TAU tests drug effects with Organ- Chip Platform
Israeli and American scientists have developed the Organ Chip to improve preclinical testing
Fifty scientists from Tel Aviv University and Harvard University published two studies in Nature Biomedical Engineering on Monday describing their invention of a functioning multi- Organ- on- a- Chip platform that enables in- vitro- toinvivo translation ( IVIVT) of human drug pharmacology.
Dr. Ben Maoz of TAU and Prof. Donald Ingber of Harvard led the studies.
The team aimed at solving one of the main issues surrounding drug administration.
Only 13.8% of all tested drugs are approved by the US FDA, and preclinical tests – before drugs are tested on humans – are often imperfect.
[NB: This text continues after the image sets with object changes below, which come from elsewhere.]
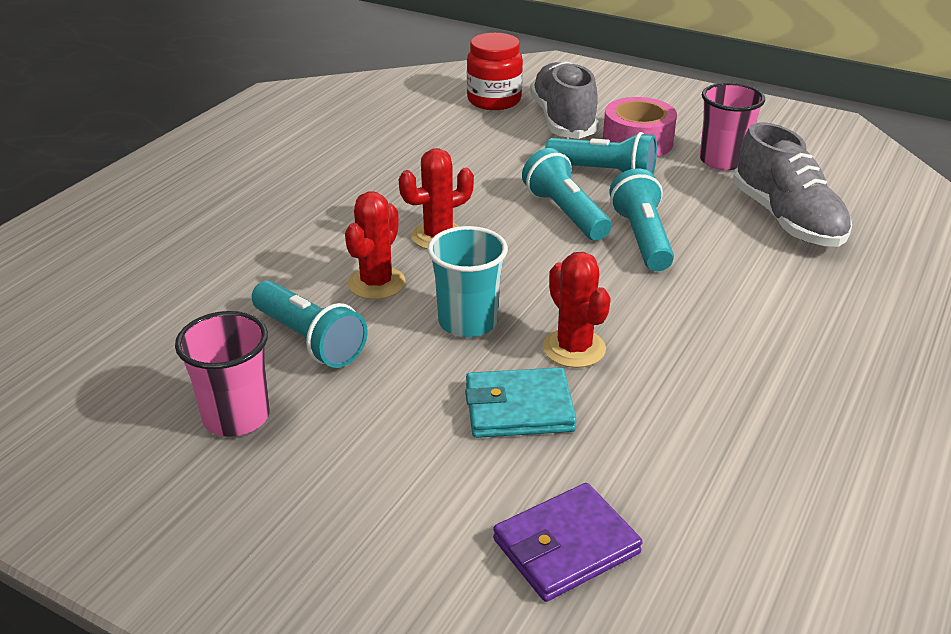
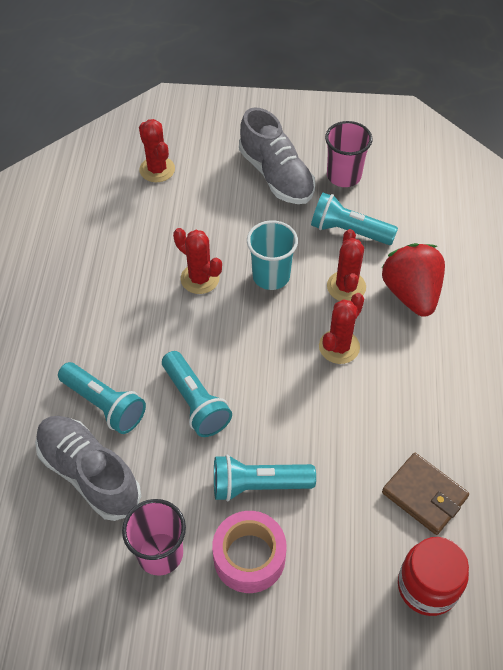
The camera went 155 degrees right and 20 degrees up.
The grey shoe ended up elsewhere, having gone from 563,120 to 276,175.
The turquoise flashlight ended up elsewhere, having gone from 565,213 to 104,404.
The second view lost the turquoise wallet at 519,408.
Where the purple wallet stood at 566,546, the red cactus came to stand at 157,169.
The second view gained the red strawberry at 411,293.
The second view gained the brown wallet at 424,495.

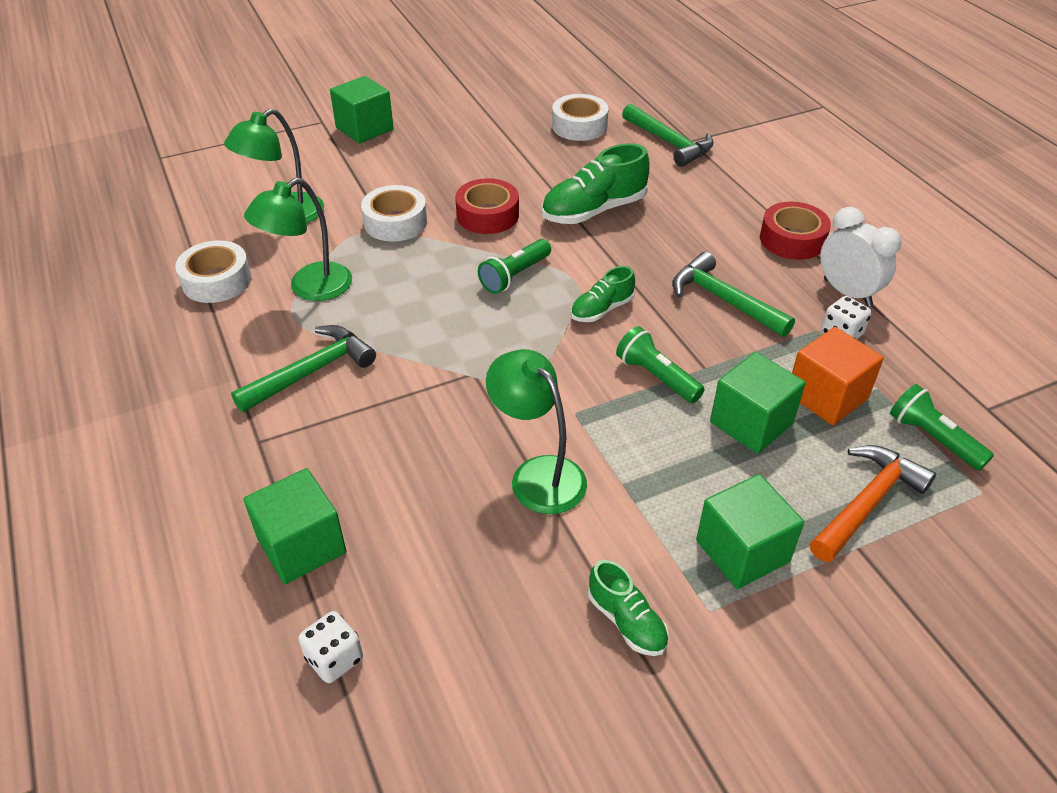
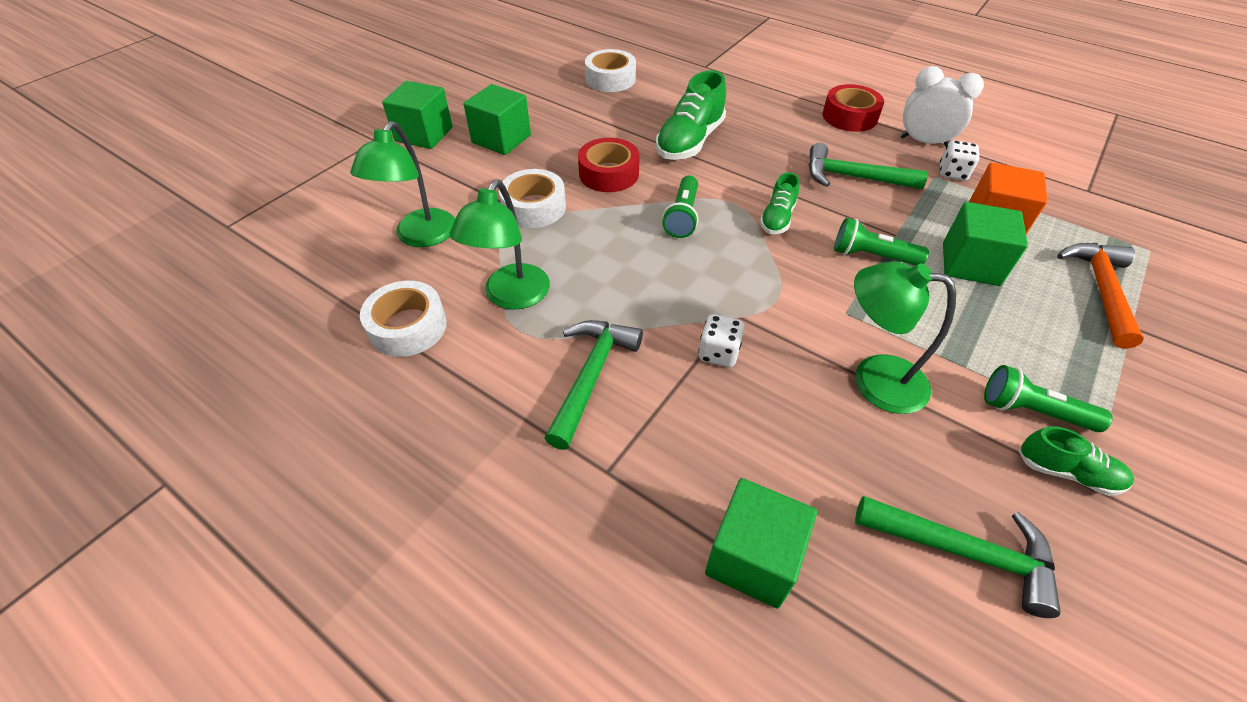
The camera went 30 degrees left and 5 degrees up.
The green hammer ended up elsewhere, having gone from 669,142 to 963,551.
The green flashlight ended up elsewhere, having gone from 932,438 to 1032,411.
The green cube ended up elsewhere, having gone from 742,551 to 501,139.
The white dice ended up elsewhere, having gone from 334,659 to 718,353.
Animals and standard in vitro studies cannot predict human response accurately enough.
“To solve this massive preclinical bottleneck problem, we need to become much more effective at setting the stage for drugs that are truly promising and rule out others that, for various reasons, are likely to fail in people,” Ingber said.
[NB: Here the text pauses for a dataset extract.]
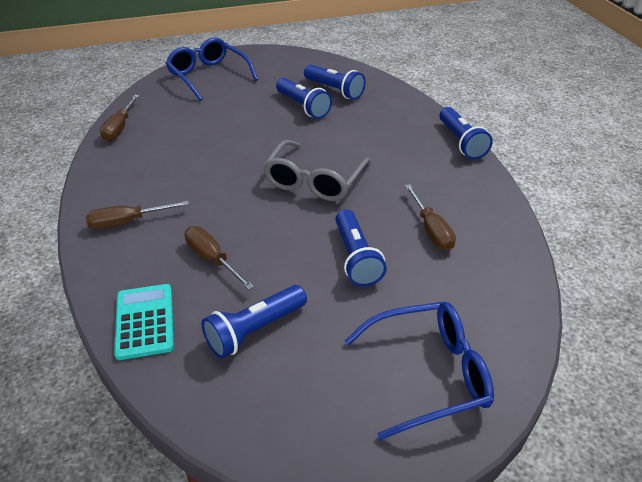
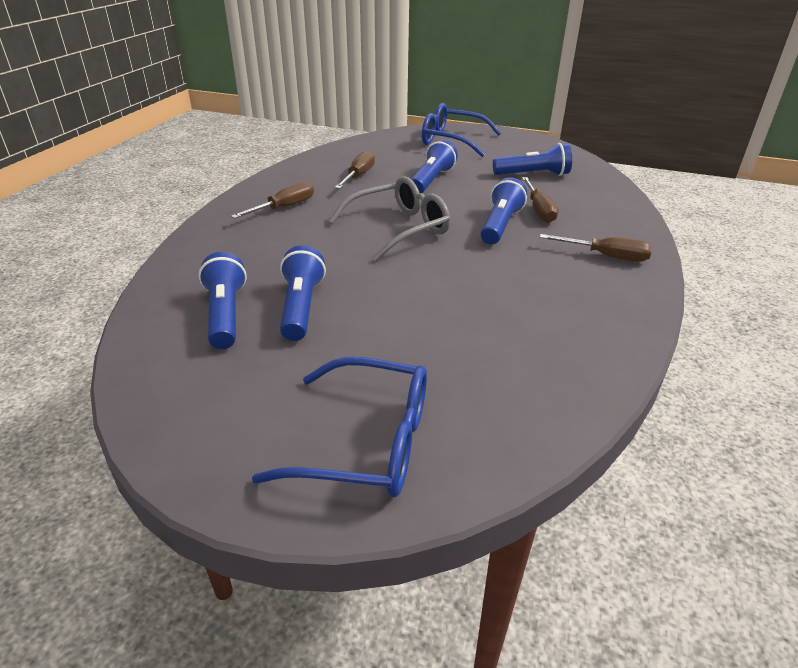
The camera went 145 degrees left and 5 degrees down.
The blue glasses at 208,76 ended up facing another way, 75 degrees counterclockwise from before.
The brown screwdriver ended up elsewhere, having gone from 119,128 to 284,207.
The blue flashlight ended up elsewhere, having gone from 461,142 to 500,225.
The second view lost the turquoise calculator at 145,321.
Maoz said: “We hope that this platform will enable us to bridge the gap on current limitations in drug development by providing a practical, reliable, relevant system for testing drugs for human use.”
Organ Chips are “microfluidic devices composed of a clear flexible polymer the size of a computer memory stick that contain two parallel running hollow channels separated by a porous membrane, and independently perfused with cell- type- specific media,” TAU said in a statement.
“While one of the channels, the parenchymal channel, is lined with cells from a specific human organ or functional organ structure, the other one is lined with vascular endothelial cells presenting a blood vessel,” the statement said. “The membrane allows the two compartments to communicate with each other and to exchange molecules like cytokines and growth factors, as well as drugs and drug products generated by organ- specific metabolic activities.”
As a result of the studies, they successfully predicted the maximum nicotine concentrations and the time needed for nicotine to reach different tissues.
The study also found that “the clearance rates in the Liver Chips in our in vitro- based silicon model mirrored closely what had been measured in patients,” Maoz said.
Ingber said: “The modularity of our approach – and availability of multiple validated Organ Chips for a variety of tissues for other human Body- on- Chip approaches – now allows us to develop strategies to make realistic predictions about the pharmacology of drugs.”
“Its future use could greatly increase the success rates of Phase I clinical trials,” he added.